Numerical Integration over arbitrary Tetrahedral Element by transforming into standard 1-Cube

In this paper, we are using two different transformations to transform the arbitrary linear tetrahedron element to a standard 1-Cube element and obtain the numerical integration formulas over arbitrary linear tetrahedron element implementing generalized Gaussian quadrature rules, with minimum computational time and cost. We also obtain the integral value of some functions with singularity over arbitrary linear tetrahedron region, without discretizing the tetrahedral region into P3 tetrahedral regions. It may be noted the computed results are converging faster than the numerical results in referred articles and are exact for up to 15 decimal values with minimum computational time. In a tetrahedral sub-atomic geometry, a focal particle is situated at the middle with four substituents that are situated at the sides of a tetrahedron. The bond edges are cos−1(−⅓) = 109.4712206...° ≈ 109.5° when each of the four substituents are the same, as in methane(CH4) and in addition its heavier analogs.
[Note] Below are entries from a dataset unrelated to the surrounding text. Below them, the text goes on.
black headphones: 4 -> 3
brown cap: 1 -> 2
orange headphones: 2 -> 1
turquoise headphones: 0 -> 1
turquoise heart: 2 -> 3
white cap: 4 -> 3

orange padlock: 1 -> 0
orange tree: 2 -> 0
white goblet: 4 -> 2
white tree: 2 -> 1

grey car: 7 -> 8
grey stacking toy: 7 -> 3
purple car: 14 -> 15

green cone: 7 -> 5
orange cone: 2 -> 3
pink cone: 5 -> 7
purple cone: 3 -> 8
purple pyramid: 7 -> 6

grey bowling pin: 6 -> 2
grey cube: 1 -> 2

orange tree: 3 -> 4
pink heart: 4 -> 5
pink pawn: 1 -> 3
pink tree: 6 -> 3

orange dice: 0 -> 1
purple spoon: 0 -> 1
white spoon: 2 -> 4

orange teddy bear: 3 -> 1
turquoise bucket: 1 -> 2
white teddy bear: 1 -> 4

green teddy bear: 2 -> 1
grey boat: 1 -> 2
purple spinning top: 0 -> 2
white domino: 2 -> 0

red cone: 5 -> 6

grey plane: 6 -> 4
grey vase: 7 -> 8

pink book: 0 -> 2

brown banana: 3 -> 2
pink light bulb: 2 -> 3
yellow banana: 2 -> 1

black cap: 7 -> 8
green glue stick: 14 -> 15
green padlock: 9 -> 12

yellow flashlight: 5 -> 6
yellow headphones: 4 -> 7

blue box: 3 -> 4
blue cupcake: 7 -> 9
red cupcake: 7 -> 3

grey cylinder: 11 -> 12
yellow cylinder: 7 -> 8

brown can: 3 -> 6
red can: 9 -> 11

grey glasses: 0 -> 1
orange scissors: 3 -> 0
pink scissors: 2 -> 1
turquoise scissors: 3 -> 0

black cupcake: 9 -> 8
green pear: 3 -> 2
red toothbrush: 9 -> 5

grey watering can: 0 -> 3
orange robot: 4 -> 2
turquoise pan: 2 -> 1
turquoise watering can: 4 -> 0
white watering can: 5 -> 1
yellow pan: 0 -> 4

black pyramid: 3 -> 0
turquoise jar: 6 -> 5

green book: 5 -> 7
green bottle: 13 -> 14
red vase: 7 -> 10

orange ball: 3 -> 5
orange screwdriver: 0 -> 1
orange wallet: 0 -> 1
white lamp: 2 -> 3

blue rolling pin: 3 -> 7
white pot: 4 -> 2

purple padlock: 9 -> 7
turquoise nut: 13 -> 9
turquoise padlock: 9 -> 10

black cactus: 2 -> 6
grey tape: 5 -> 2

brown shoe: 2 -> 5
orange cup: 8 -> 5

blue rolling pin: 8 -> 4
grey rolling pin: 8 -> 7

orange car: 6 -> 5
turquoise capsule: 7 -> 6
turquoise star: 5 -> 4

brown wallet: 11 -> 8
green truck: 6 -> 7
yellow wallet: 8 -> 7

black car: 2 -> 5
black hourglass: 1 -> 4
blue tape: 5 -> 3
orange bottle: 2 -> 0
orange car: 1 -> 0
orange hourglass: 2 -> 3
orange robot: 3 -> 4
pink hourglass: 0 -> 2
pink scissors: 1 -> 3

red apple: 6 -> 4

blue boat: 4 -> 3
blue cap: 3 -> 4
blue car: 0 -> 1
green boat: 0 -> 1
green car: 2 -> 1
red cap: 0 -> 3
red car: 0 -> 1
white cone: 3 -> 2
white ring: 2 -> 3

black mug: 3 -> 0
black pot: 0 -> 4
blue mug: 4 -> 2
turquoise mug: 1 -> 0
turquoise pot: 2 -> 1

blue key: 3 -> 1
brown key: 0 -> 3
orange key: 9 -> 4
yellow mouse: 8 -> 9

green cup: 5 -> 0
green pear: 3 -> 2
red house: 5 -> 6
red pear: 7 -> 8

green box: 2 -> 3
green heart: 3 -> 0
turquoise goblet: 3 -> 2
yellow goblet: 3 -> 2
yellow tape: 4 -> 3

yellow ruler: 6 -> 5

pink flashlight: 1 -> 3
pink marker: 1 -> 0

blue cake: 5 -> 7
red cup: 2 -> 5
The impeccably symmetrical tetrahedron has a place with point amass Td, yet most tetrahedral particles have brought down symmetry. Tetrahedral atoms can be chiral. Mathematically the problem is to evaluate the volume integral over an arbitrary tetrahedron transforming the triple integral over arbitrary linear tetrahedron into the integrals over a standard 1-cube using two different parametric transformations.